Stenting the branch vessels can now be performed via the previously placed access sheaths. Balloon expandable covered stents measuring 18-38mm in length and 6-9mm in diameter are deployed on 7mm x 4cm or 8mm x 4cm balloons mostly into the target vessel with approximately 3mm extending proximally into the aorta. The aortic portion of the stentgrafts should then be flared with a 10mm x 2cm balloon to rivet them in place within the main device (Figure 4). Further flaring with a larger compliant balloon (Coda) is selectively employed. Each stent should be completely deployed including the flaring process before proceeding to the subsequent one.
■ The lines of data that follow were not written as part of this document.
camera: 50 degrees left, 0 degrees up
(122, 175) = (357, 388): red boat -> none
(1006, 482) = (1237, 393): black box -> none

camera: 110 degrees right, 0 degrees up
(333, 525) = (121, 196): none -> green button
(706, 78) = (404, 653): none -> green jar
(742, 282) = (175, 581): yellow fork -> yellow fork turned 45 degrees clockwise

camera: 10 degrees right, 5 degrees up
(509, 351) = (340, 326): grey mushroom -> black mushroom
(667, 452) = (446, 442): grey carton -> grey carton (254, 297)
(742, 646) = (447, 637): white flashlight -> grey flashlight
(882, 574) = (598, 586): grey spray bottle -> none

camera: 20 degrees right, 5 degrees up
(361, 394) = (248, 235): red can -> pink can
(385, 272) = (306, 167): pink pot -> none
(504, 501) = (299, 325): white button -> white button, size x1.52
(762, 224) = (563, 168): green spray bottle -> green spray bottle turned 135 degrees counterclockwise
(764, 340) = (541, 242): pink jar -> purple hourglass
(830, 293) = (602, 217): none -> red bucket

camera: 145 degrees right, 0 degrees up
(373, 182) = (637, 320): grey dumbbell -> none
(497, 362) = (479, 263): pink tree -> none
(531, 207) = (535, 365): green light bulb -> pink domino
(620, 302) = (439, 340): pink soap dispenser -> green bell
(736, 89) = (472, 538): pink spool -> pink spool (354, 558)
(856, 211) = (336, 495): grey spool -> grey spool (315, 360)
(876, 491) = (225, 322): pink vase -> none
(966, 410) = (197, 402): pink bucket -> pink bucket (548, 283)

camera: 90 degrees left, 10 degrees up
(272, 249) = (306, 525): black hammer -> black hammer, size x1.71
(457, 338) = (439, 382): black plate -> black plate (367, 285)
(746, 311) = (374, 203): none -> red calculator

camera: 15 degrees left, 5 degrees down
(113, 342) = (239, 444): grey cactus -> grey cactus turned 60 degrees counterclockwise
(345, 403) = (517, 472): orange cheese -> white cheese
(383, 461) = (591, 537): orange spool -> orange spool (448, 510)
Some devices are designed with a combination of fenestrations and helical directional branches. These latter configurations are preloaded with wires to allow for easier access and are conjoined to the target branch vessels with self-expanding stentgrafts because their construct allows for a longer overlap and seal. Newer iterations of these devices have multiply preloaded branches and a unilateral delivery system.

Figure
Figure 5

Follow-Up

The perioperative complications of TAAA repair have not been eliminated but their incidence is reduced and include renal dysfunction, respiratory failure, stroke, MI, and spinal cord injury [2]. Other late complications include endoleaks and therefore all patients need regularly scheduled follow-up CT imaging at months 1, 6, 12 and annually (Figure 5).

Preference Card

Sheaths

  • Multiple short 5Fr.
  • 20 – 24Fr Check Flow.
  • 7Fr Ansel.
  • 8Fr Guides, RDC and other curves.

Catheters

  • Straight Omniflush.
  • 5Fr Angled Glide.
  • 5Fr in multiple shapes including KMP, C2, VS1.

Guidewires

  • 0.035 Starter.
  • 0.035 Floppy Glide.
  • 0.035 Rosen.
  • 0.035 Lunderquist.
  • Micro system – 0.018 Glide Gold, 0.014 Balanced Middle Weight, 0.014 Iron Man in concert with Renegade micro catheter.

Balloons

  • 7mm x 4cm or 8mm x 4cm Optipro or equivalent for branch stentgraft delivery through fenestrations.
  • 10mm x 2cm or 12mm x 2cm Optipro or equivalent for proximal flaring of branches.
  • 40mm Coda compliant balloon.

Stentgrafts

  • Aortic custom-designed component.
  • Zenith TX2 thoracic or infrarenal standard commercial components for proximal or distal extension.
  • Jomed 4-9mm or 6-12mm balloon expandable stentgrafts in variable lengths for fenestrated branches.
  • Fluency 8, 10, or 12mm self expanding stentgrafts in variable lengths for directional branches.

Miscellaneous

  • Cook hydrophilic dilator set (20-24Fr).
  • Torque devices.
  • Access needles.
  • Closure devices.
  • Occasional giant Palmaz stent.

Tips & Pitfalls

  • Be certain to select patients healthy enough to tolerate the procedure as it is still a thoracoabdominal aneurysm repair with potential for serious complications.
  • Cannot be done without 3D planning and repeat planning and confirmation of the plan. In the OR, trust the plan.
  • Often helpful to obtain access to the branch vessels prior to main body device deliver to assist with positioning.
  • Get complete access into at least two branches through the partially deployed device prior to full deployment.
  • It is OK to stop and come back another day if not all of the branches are engaged.

References

  1. Resch T, Greenberg RK, Lyden S, et al. Combined staged procedures for the treatment of thoracoabdominal aneurysms. J Endovasc Ther 2006;13:481-89.
  2. Roselli EE, Greenberg RK, Pfaff K, Francis C, Svensson LG, Lytle BW. Endovascular treatment of thoracoabdominal aneurysms. J Thorac Cardiovasc Surgery 2007;133:1474-82.